Nikki Britton is masterful as Ruth, Blake’s Lady Macbeth equivalent. Britton avoids caricature by allowing genuine maternal affection to coexist alongside ruthless ambition. Ruth’s increasingly appalling behaviour remains recognisably human, making her both hilarious and deeply unsettling. It is one of the production’s richest performances.
Ryan González brings warmth and sincerity to Beau, while Jane Watt threatens to steal the production entirely through a succession of wildly inventive supporting roles, most memorably as Pickle, whose gleefully anarchic physicality injects every appearance with fresh comic energy. Billie Palin and Anusha Thomas complete an ensemble that demonstrates remarkable versatility, shifting effortlessly between sharply defined characters while maintaining the production’s relentless pace.
The design team constructs an imaginative theatrical world that embraces excess without descending into visual clutter. Keerthi Subramanyam‘s set and costume design, supported by Slade Blanch‘s inventive props, balances symbolic imagery with practical flexibility, allowing the production’s rapid transformations to occur seamlessly. Kelsey Lee‘s lighting reinforces the tension between glossy television spectacle and psychological collapse, while Tom Lowndes‘ sound design and Blake’s infectious score successfully evoke the manufactured optimism of commercial children’s entertainment.
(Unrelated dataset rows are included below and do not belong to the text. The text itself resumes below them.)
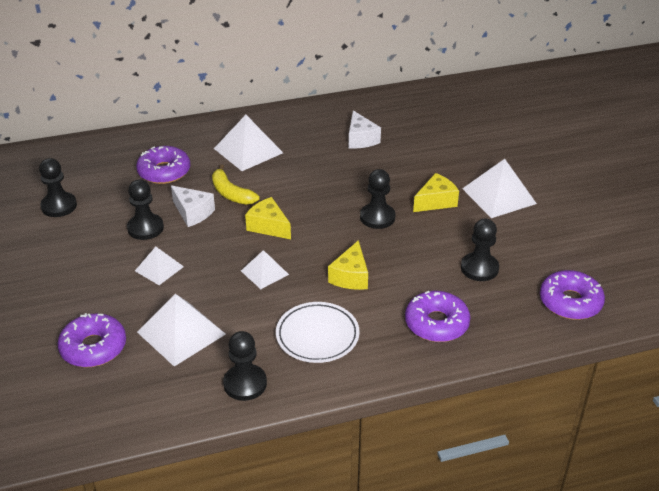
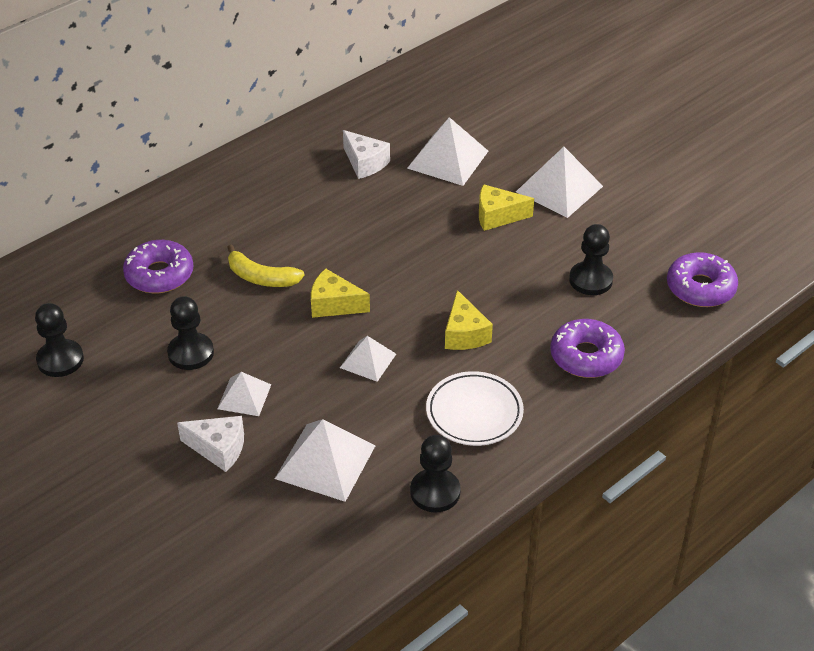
camera: 25 degrees left, 5 degrees up
(93, 347) = (238, 514): purple donut -> none
(193, 213) = (233, 316): white cheese -> white cheese (218, 449)
(248, 150) = (242, 216): white pyramid -> white pyramid (448, 159)
(377, 217) = (447, 255): black pawn -> none
(436, 201) = (497, 216): yellow cheese -> yellow cheese turned 120 degrees counterclockwise

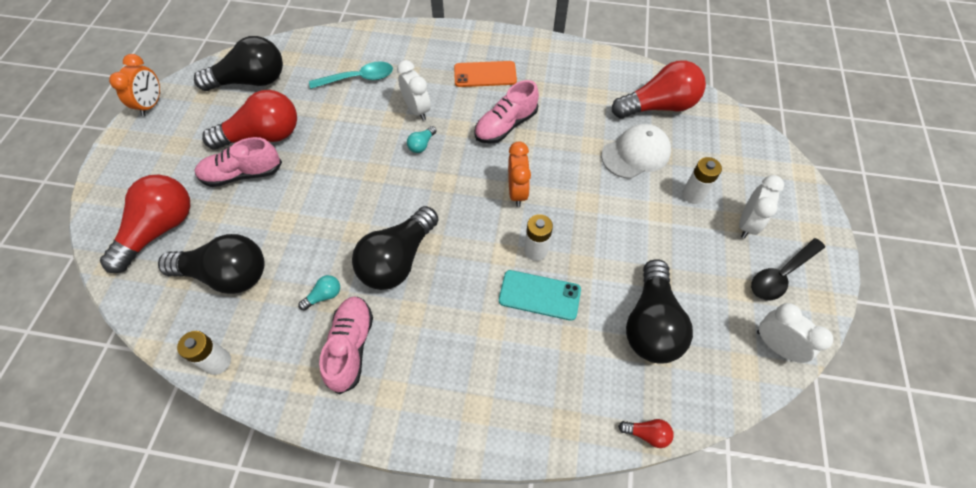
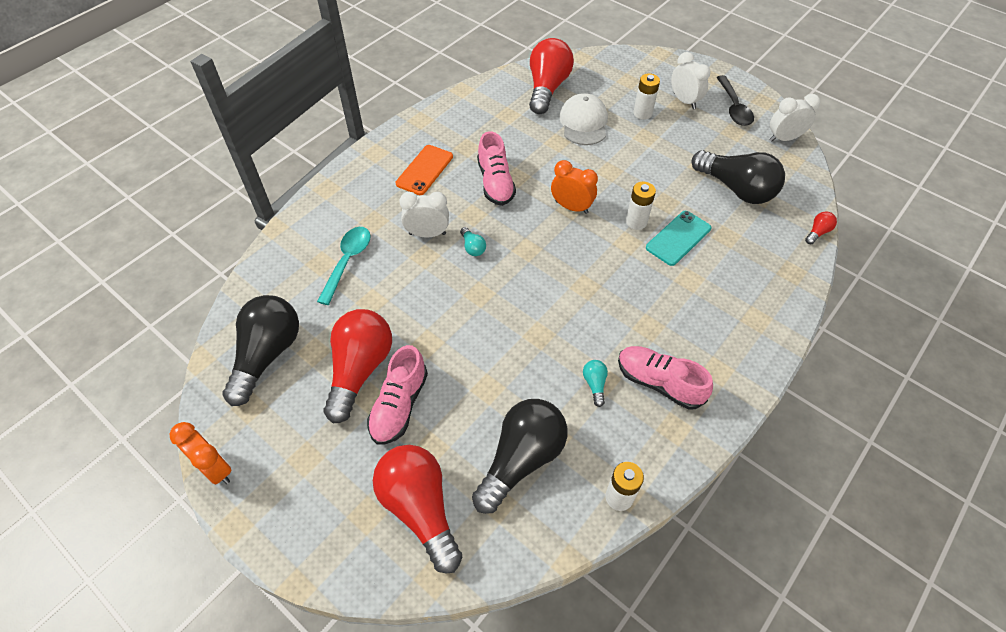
camera: 60 degrees left, 5 degrees down
(398, 260) = (589, 315): black light bulb -> none

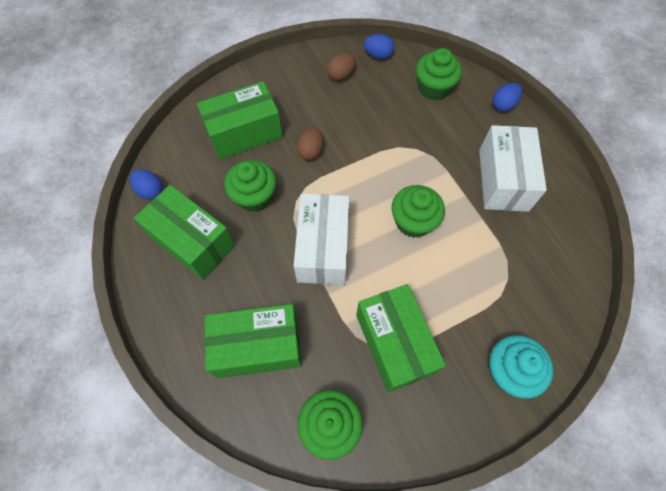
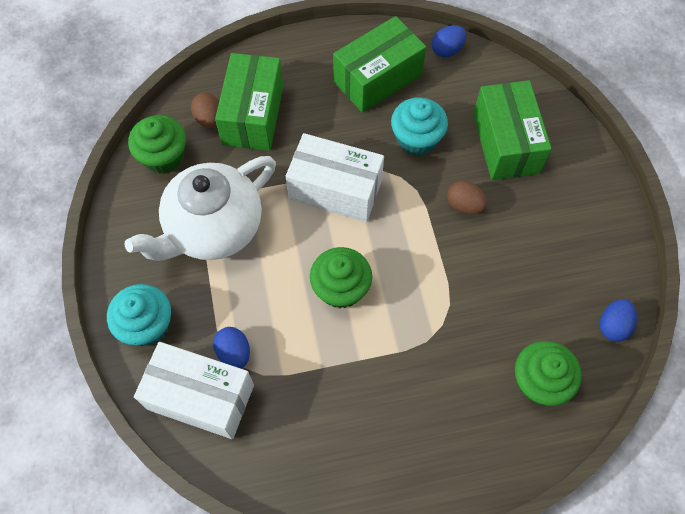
camera: 105 degrees right, 0 degrees up
(254, 196) = (416, 139): green cupcake -> turquoise cupcake
(340, 75) = (581, 267): brown egg -> brown egg (209, 119)
(394, 343) = (213, 228): green box -> white teapot
(503, 105) = (490, 469): blue egg -> blue egg (234, 352)
(503, 180) = (369, 415): white box -> white box (201, 397)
Perhaps the production’s greatest achievement is its tonal control. The humour remains broad without becoming superficial, while darker moments emerge organically from the absurdity rather than interrupting it. The show occupies the uneasy territory where satire and tragedy overlap, exposing the psychological cost of perpetual performance beneath its glittering surface.
Blake also understands the cultural moment she is interrogating. The early 2000s marked the emergence of reality television, celebrity branding and the industrial production of child stars. Mackenzie traces the beginning of that contemporary obsession with youth, marketability and constant visibility, suggesting that Shakespeare’s meditation on ambition finds new relevance within twenty-first-century media culture.
At ninety minutes, the production never loses momentum. Blake’s writing is densely layered with theatrical intelligence, rewarding audiences familiar with Macbeth while remaining entirely accessible to younger viewers encountering Shakespeare for the first time. It is rare to find an adaptation that simultaneously functions as literary conversation, commercial entertainment and genuine social critique.
Ultimately, Mackenzie succeeds because it preserves the emotional architecture of Macbeth. The crowns may have become tiaras, the castles television studios and the kingdoms global media franchises, but the central tragedy remains unchanged. Blake reminds us that ambition, once untethered from humanity, continues to consume everything in its path.
Bell Shakespeare has delivered one of its most adventurous contemporary reinterpretations in recent years. Exuberant, unsettling and theatrically fearless, Mackenziedemonstrates that Shakespeare’s shortest tragedy still has much to say.
Bring a teenager. Bring your parents. Bring your grandparents. This is Shakespeare reimagined with brains, bite and a glitter-covered crown.